Syria: a global crisis

Elise Houcek, Editor-in-Chief

 1.     How did we get here?The conflict in Syria stems from a long history of civil unrest and unsettling diplomacy. In March 2011, a wave of political protest surged in the nation as rebels of the Arab Spring, a pro-democracy movement currently revolutionizing North Africa and the Middle East, made an attempt to overthrow Syrian president Bashar al-Assad, who succeeded his father’s 30-year reign in 2000. Stimulated by earlier revolutions that had occurred in Tunisia and Egypt, the Syrian rebels requested civil freedom and the release of political prisoners, both of which demanded the resignation of the current dictatorial regime. As reported by The Washington Post, these peaceful protests quickly turned violent when the government responded by massacring and imprisoning the activists and their families.

2.     What’s the big deal?

The original protesters quickly began to see their intentions recast into the workings of a full-blown civil war as civilian dissidents organized their defense into armed militias and the state military made an attempt to suppress the uprising by means internationally deplored. Of all the government operations, that which has inspired the most controversy was Assad’s alleged use of chemical weapons in an attack on the Damascus suburbs in mid-August. Later deemed definitive by the UN Security Council, although they did not assign blame, and strengthened by the analysis of hair and tissue samples of victims, the nerve agent sarin was confirmed responsible for the death of nearly 1,000 civilians, as cited by The Huffington Post.

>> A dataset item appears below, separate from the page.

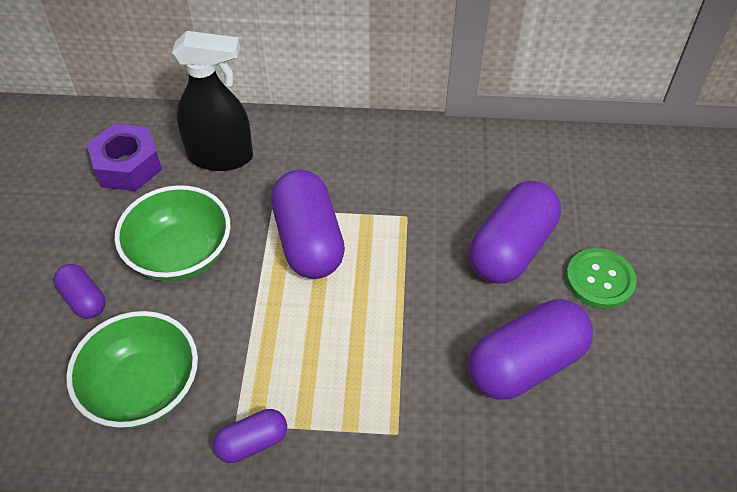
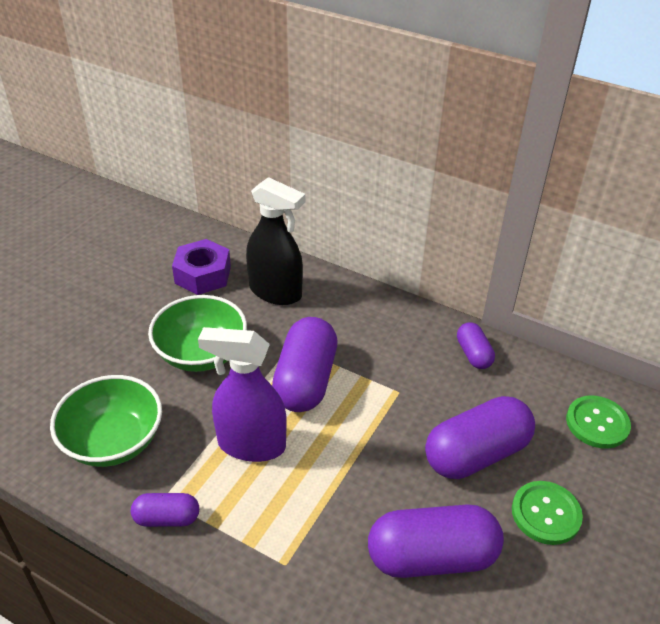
camera: 25 degrees right, 10 degrees down
(83, 299) = (112, 359): purple capsule -> purple capsule (473, 354)
(293, 330) = (251, 444): none -> purple spray bottle
(598, 176) = (597, 423): none -> green button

Why all the uproar over a singular incident, you might ask? It all rests on the preservation of international law. In accordance with the 1925 Geneva Convention, the production and use of chemical weapons is prohibited under any circumstances, namely because its principal application targets civilians rather than military personnel and its effects on the individual are thoroughly inhumane. Although the country was absent to the original assembly, the Geneva Protocol was signed by Syria as a declaration of inclusion in 1968. So while conventional weapons have caused the death of thousands in Syria and the detriment reality of this is not unnamed, the fact of the matter is that the use of chemical weapons in particular hold critical weight in the future of “acceptable” warfare, not to mention the legitimacy of UN.

  3. Where are we headed?

No one really knows. To intervene or not to intervene is a debate that has occupied Congress from the outset, and for a while had left our nation in a standstill. Talk of a limited air strike among the Obama administration caused widespread contention over the consequences of direct military action and the preservation of democracy, and, according to a CNN poll released on September 9, was opposed by more than 7 in 10 Americans. The executive powers, namely President Obama himself, deemed that such a response would be necessary as Syria had crossed a “red line” in their use of illicit weapons. On September 27, the UN Security Council voted unanimously in favor of a decision to secure and destroy Syria’s chemical weapons stockpile, of which the Syrian government has decided to cooperate. As reported by The Washington Post, the UN convention also advocated plans for a “political transition in Syria adopted by key nations in July 2012” and set a date for a mid-November peace conference in order to facilitate the development. Concerning U.S. future involvement in the nation, an affirmative resolution remains indistinct; while the vast majority of public opinion currently supports diplomacy over militancy as a means to action, there can be no certainty in a situation so complex and instrumental.